Mais es-tu le même qu’hier et que fais-tu ici ?
Y’aurait-il du poisson sous ce pont-ci ?
Ou des anguilles aux yeux rouges,
Comme dans certains récits* ?
Cette veduta (vue) depuis notre « nid perché »
Comme le disait Ezra Pound de son logement de la calle Querini
Où nous avons trouvé le nom Rudge (sa « femme ») sur la sonnette
De la maison qui existe toujours dans Dorsoduro…
Depuis notre fenêtre au troisième étage, disais-je,
À l’ombre du campanile de la belle église orthodoxe des grecs,
Devant laquelle un large parvis dallé mène au canal, où l’on embarque
d’un petit ponton fermé par une porte d’eau à la grille ouvragée. En novembre, l’arbre unique du parvis perd ses feuilles que ramasse consciencieusement le bedeau tous les jours en les déposant sur le bord du petit escalier qui mène au rio et que l’acqua alta se chargera d’emporter. Puis revenant sur ses pas, en passant devant le puits d’eau douce silencieux et maintenant inutile, il fait son signe de croix (inverse) devant l’entrée de l’église, comme tous les orthodoxes pénétrant dans la Chiesa San Giorgio dei Greci.
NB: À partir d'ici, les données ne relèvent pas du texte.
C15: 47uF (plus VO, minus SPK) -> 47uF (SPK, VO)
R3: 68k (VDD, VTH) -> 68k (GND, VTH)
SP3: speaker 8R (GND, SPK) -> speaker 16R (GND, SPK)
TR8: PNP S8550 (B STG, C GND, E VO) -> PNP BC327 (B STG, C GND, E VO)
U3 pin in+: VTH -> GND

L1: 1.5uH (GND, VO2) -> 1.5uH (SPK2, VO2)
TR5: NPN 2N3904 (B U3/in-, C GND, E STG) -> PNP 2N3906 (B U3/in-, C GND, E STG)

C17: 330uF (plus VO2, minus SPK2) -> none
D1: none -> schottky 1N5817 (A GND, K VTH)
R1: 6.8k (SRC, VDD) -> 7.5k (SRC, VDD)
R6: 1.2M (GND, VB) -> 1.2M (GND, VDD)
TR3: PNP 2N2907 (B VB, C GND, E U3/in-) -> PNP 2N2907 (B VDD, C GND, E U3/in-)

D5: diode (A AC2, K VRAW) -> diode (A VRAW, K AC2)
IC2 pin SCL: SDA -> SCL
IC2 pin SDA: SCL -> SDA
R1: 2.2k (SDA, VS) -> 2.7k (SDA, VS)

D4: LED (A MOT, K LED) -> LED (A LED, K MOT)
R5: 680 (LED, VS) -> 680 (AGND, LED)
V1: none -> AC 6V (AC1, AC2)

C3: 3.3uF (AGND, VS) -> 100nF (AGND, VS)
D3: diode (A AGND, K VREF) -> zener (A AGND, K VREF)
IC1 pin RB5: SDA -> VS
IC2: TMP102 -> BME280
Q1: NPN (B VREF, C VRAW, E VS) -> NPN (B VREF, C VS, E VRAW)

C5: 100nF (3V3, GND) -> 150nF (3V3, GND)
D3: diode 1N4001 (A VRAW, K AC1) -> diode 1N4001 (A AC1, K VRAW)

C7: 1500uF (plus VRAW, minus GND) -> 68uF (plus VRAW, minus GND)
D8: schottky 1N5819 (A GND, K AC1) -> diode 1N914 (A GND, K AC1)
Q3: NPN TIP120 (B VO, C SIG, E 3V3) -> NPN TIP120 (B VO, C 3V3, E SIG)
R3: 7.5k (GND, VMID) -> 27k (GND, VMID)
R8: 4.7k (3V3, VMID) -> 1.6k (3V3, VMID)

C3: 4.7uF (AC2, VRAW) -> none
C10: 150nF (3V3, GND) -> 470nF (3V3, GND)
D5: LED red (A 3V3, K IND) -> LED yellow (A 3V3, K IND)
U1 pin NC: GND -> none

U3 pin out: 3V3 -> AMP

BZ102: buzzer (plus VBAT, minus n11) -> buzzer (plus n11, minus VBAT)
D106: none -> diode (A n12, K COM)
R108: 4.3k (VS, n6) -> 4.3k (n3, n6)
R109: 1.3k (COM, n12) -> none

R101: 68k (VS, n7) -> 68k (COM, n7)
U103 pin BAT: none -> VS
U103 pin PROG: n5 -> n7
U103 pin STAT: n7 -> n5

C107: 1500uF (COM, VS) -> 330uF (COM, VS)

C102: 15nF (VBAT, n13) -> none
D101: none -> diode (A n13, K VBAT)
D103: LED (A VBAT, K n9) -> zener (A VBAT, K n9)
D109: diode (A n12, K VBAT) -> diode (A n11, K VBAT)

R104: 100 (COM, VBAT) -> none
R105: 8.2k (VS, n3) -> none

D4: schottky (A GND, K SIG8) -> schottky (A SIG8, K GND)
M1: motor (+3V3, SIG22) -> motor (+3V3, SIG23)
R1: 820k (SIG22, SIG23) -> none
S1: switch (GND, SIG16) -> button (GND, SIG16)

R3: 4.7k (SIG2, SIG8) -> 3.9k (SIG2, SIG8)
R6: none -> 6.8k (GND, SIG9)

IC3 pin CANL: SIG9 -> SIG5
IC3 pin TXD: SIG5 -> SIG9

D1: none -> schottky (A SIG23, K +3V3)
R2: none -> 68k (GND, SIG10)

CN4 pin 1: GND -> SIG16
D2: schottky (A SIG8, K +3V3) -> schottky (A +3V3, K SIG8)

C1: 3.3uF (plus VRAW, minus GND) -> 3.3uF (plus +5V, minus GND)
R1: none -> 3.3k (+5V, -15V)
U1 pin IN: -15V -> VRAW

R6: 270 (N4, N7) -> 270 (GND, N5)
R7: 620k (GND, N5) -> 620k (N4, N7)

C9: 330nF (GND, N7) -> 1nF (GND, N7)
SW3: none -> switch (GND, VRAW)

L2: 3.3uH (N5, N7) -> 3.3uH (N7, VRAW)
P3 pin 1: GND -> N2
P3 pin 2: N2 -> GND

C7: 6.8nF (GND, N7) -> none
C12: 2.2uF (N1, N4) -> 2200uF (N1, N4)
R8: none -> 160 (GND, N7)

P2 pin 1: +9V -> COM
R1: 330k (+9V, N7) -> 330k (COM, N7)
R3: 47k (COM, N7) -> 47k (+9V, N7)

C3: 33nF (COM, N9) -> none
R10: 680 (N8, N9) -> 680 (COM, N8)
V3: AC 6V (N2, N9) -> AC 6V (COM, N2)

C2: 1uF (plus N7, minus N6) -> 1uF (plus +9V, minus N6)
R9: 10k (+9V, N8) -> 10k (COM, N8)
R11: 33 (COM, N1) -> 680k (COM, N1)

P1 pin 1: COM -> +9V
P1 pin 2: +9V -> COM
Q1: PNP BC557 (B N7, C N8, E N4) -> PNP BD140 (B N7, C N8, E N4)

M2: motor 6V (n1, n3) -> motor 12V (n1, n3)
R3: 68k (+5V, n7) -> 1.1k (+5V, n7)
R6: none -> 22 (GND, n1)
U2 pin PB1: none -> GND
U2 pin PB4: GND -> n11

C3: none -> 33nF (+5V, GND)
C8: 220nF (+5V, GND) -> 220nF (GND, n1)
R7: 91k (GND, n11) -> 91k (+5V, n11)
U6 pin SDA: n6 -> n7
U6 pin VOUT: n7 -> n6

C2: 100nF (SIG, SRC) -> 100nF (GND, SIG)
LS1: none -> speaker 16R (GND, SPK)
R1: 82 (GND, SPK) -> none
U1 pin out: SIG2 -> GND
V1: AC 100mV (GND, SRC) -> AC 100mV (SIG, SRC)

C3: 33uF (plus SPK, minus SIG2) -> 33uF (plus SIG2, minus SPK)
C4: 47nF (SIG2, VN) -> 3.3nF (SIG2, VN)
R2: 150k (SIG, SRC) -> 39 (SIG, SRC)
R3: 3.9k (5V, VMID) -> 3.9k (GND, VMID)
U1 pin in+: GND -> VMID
Puis levant les yeux, on voit le rio des grecs suivi du rio San Lorenzo, voie d’eau très fréquentée car c’est l’axe le plus rapide reliant le bassin de Saint-Marc à la lagune au nord. La fondamenta di San Lorenzo le longe avec sur ses bords deux restaurants où l’on peut manger dehors au bord de l’eau (Da Giorgo et alla Conchillia) avec leurs guirlandes rouges qui s’allument vers 5 heures du matin… Puis toujours élevant le regard, on plonge sur les toits de Venise couvrant ses bâtiments rouge-rose, couleur de la brique, et en partie délavés et corrodés par l’air marin salé. Couverts de tuiles rondes et à pente douce, certains reçoivent une terrasse perchée, appelée ici Altana, où l’on peut prendre le « frais » à la belle saison. Pour finir et dépassant le niveau des « maisons », la présence imposante et majestueuse de l’église de San Giovanni e Paolo (dite en vénitien Zanipolo) surmontée de son dome recouvert de plomb et qui dépasse en hauteur le « petit » campanile.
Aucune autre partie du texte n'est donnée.